How I Got It: The story came about when someone tweeted me about covering "biosludge."I had no idea what she was talking about or why she wanted me but because I had nothing to lose, I told her to send me an email with a press release. My mailbox was immediately flooded with passionate activists speaking in hyper-specific industry talk about an issue I had no knowledge of. The least that I could do for this person was to advise them to write a coherent press release that could be read by a layman and in return I told them I'd forward it to an editor. Apparently, the editor liked it and before I knew it, I was in the middle of a farm house in Louisa county next to a couple of goats and a group of citizens prepping for the fight of their lives against an industry of polluters.

Where to find this story: I still don't know when, where or how they will be publishing it, but my work is considered complete. When the writer gets the paycheck, he or she generally bows out.

2. Screenprism-Numerous essays on film
I was approached by Screen Prism to write a number of articles on film from an academic standpoint and I eventually published sixteen. A lot of my articles came from old term papers or blog ideas. The rate wasn't amazing because it was a start-up, but I do believe that I produced some of my best work here and I got to be a part of what I think is one of the cleverest film sites on the internet.

How I got it: I was a fan of the site and e-mailed them asking for opportunities

Where to find these pieces:

3.  Richmond Style Weekly and Gothamist: On-site coverage of the Mercy Street DC Premiere.

The creator, screenwriter, producer, director and principal cast of the PBS drama "Mercy Street" had a premiere in the Washington DC area just across the river from where the story was set in November of 2015 and I got to attend something that looked like the press junkets from the 2001 film "American Sweethearts" (and, I'm assuming real-life).

The experience was exciting and somewhat of a blur. I was shuffled into a room with the producer and screenwriter of the project and they couldn't have been more accommodating of the fact that while I did come prepared with questions, I didn't really watch the show beforehand. Then all of a sudden Mary Elizabeth Winstead entered the room dressed extremely casually and looking very much like a normal person came in and we mostly chatted about how I liked her in "Abraham Lincoln Vampire Hunter" sufficiently enough that I didn't even bother to see "Lincoln" that same year. Then I was (and I'm not making this up) left alone with Mary Elizabeth Winstead for about 5 minutes, which I found extremely surprising because I always expected some degree of security around movie stars. I spent most of these five minutes repeating my praise from the one or two movies I saw her in and we discussed her IMDB page (and no she does not check the comments section under her page). Then Lieutenant B'elanna Torres from "Star Trek: Voyager" came in (or as she is more commonly known Roxanne Dawson) which was a pretty mind-blowing experience and I had about five minutes to ask her questions, most of it which was used by things along the line of "hey, I watched that Star Trek show you were in!" By the time, I asked my first intelligent question, another person came to take her to the next interviewer.
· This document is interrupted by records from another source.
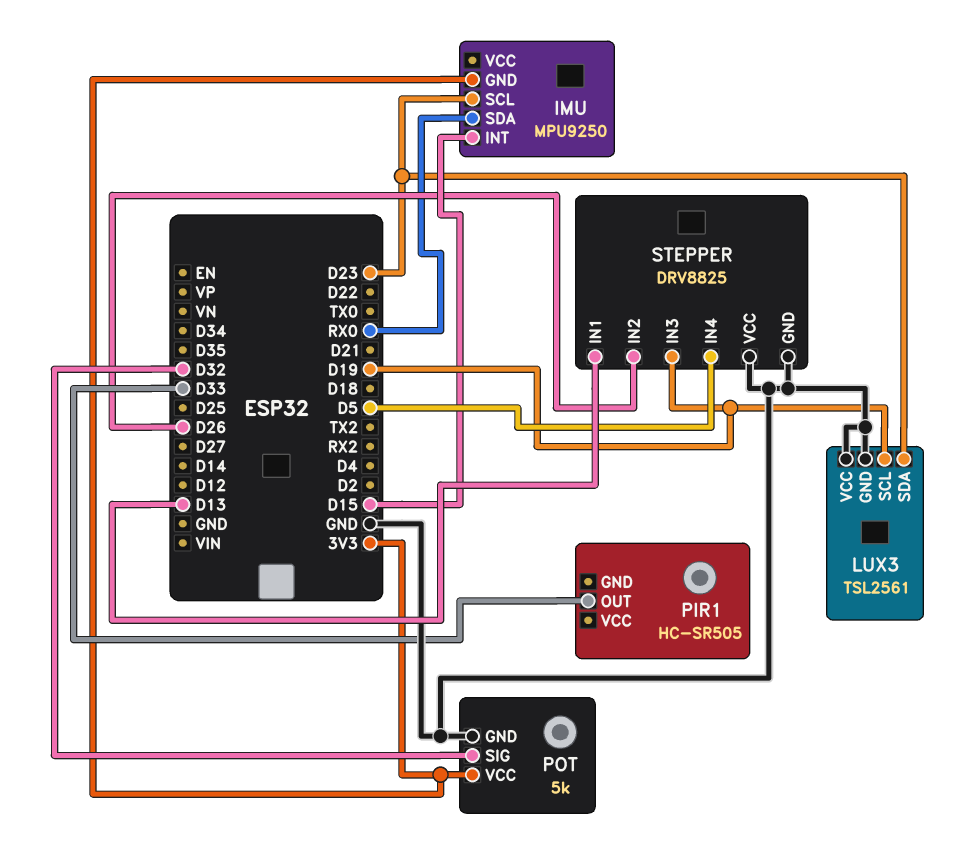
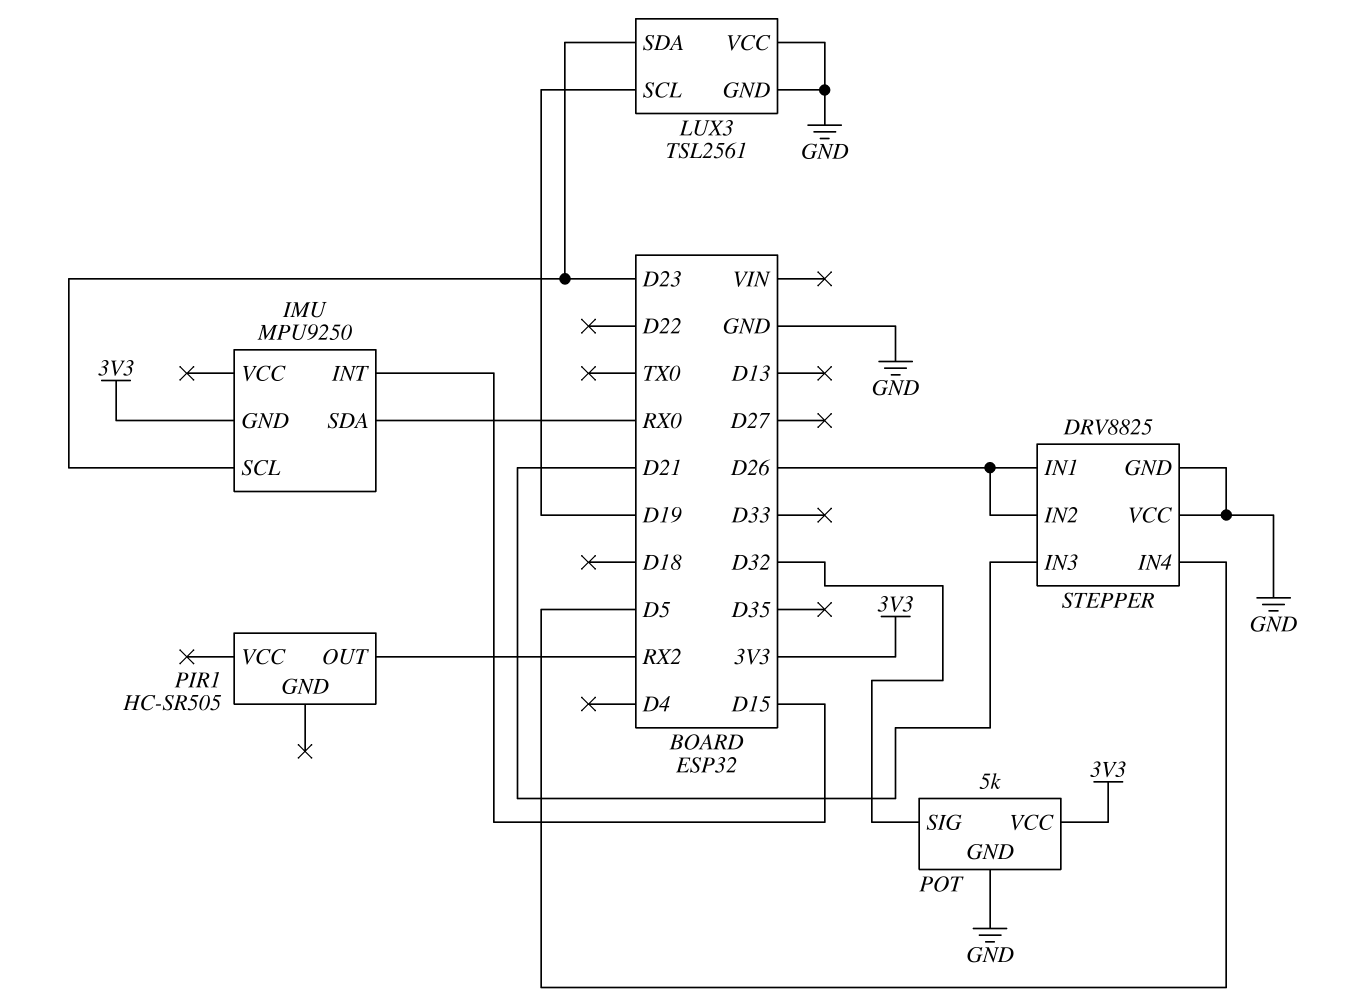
PIR1 pin OUT: D33 -> RX2
STEPPER pin IN1: D13 -> D26
STEPPER pin IN3: D19 -> D21

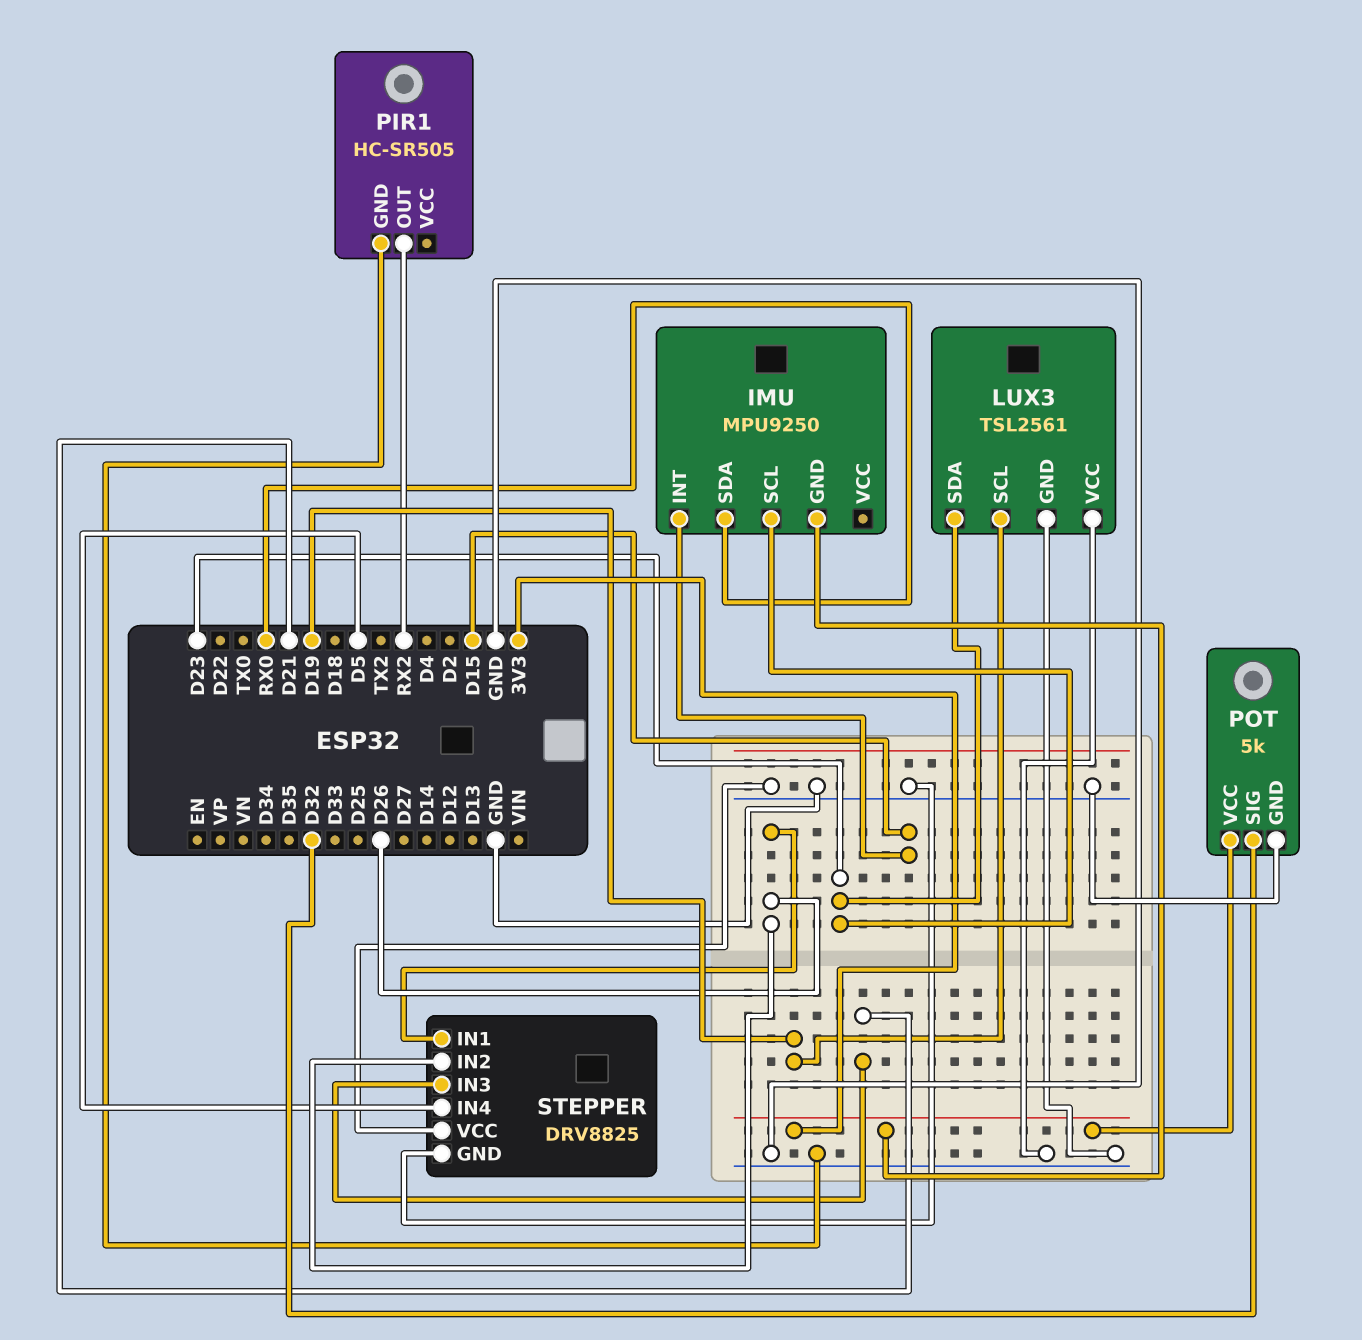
PIR1 pin GND: none -> GND

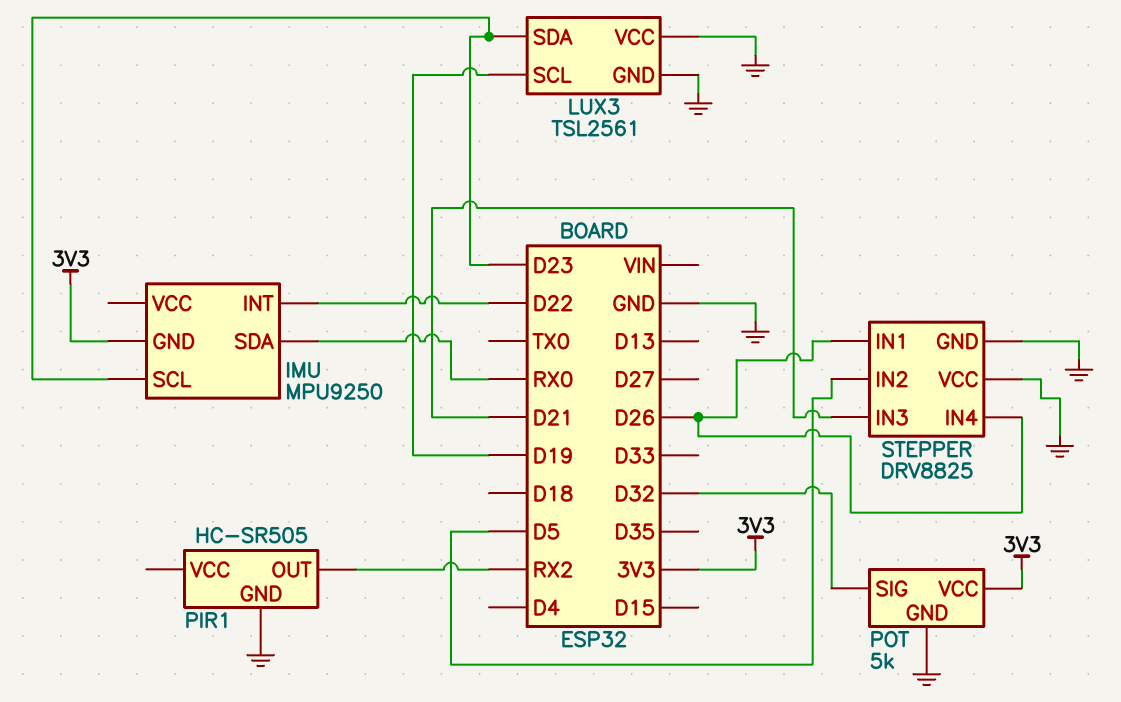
IMU pin INT: D15 -> D22
STEPPER pin IN2: D26 -> D5
STEPPER pin IN4: D5 -> D26

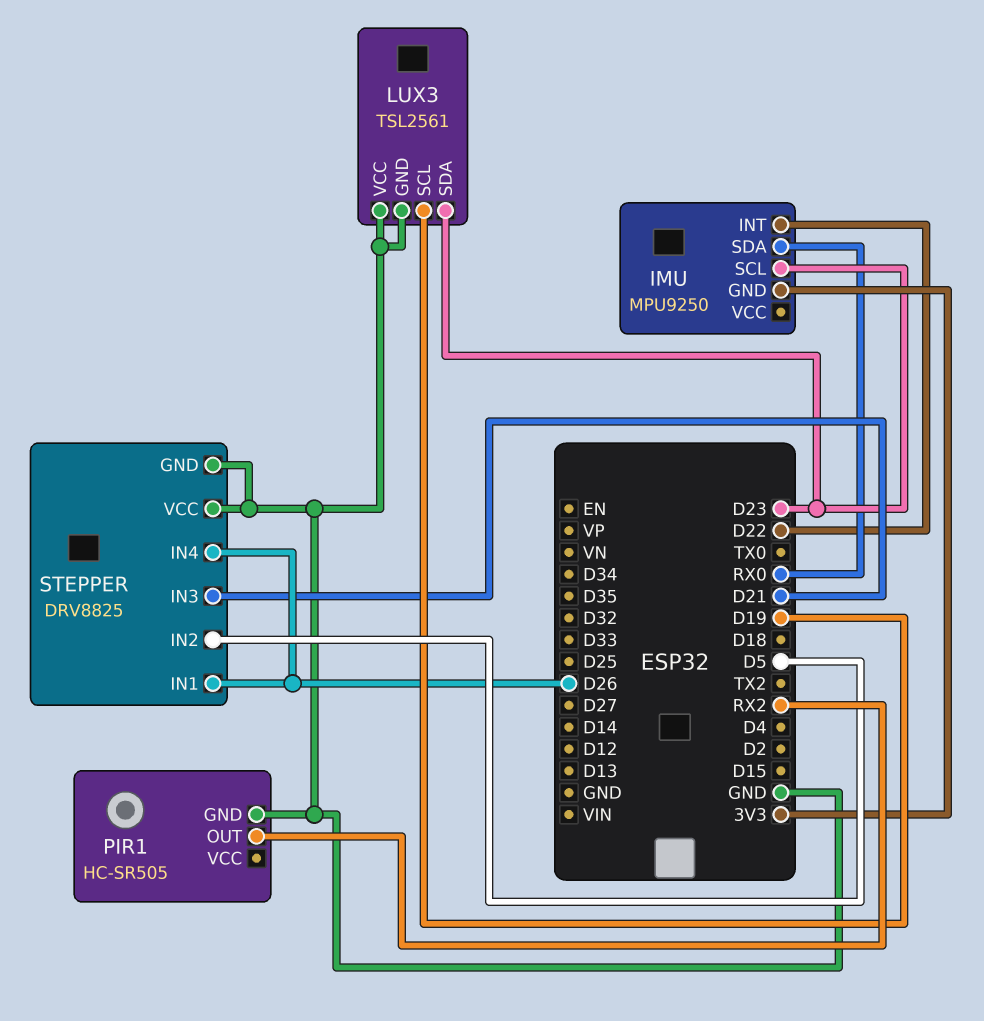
POT: 5k -> none
POT pin GND: GND -> none
POT pin SIG: D32 -> none
POT pin VCC: 3V3 -> none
In reality, most of these articles were written the same way I do most events, by taking notes about anything and everything in the environment during the actual event and interviewing key people afterwards. It was actually when I bumped into the screenwriter of Mercy Street in the lobby that I got a chance to ask him my better questions without the distraction of pesky movie stars making my mind go blank.

How I got this story: The story was handed to me by Gothamist after I pitched them some other TV-related stories they were not interested in. As far as I can tell, it was meant as a test to see if I would be a good fit for them. For a while, it led to some more work. In the future, we shall see.  Because, the story had a Richmond component, I "double-dipped" and pitched to RSW where I had done a few stories.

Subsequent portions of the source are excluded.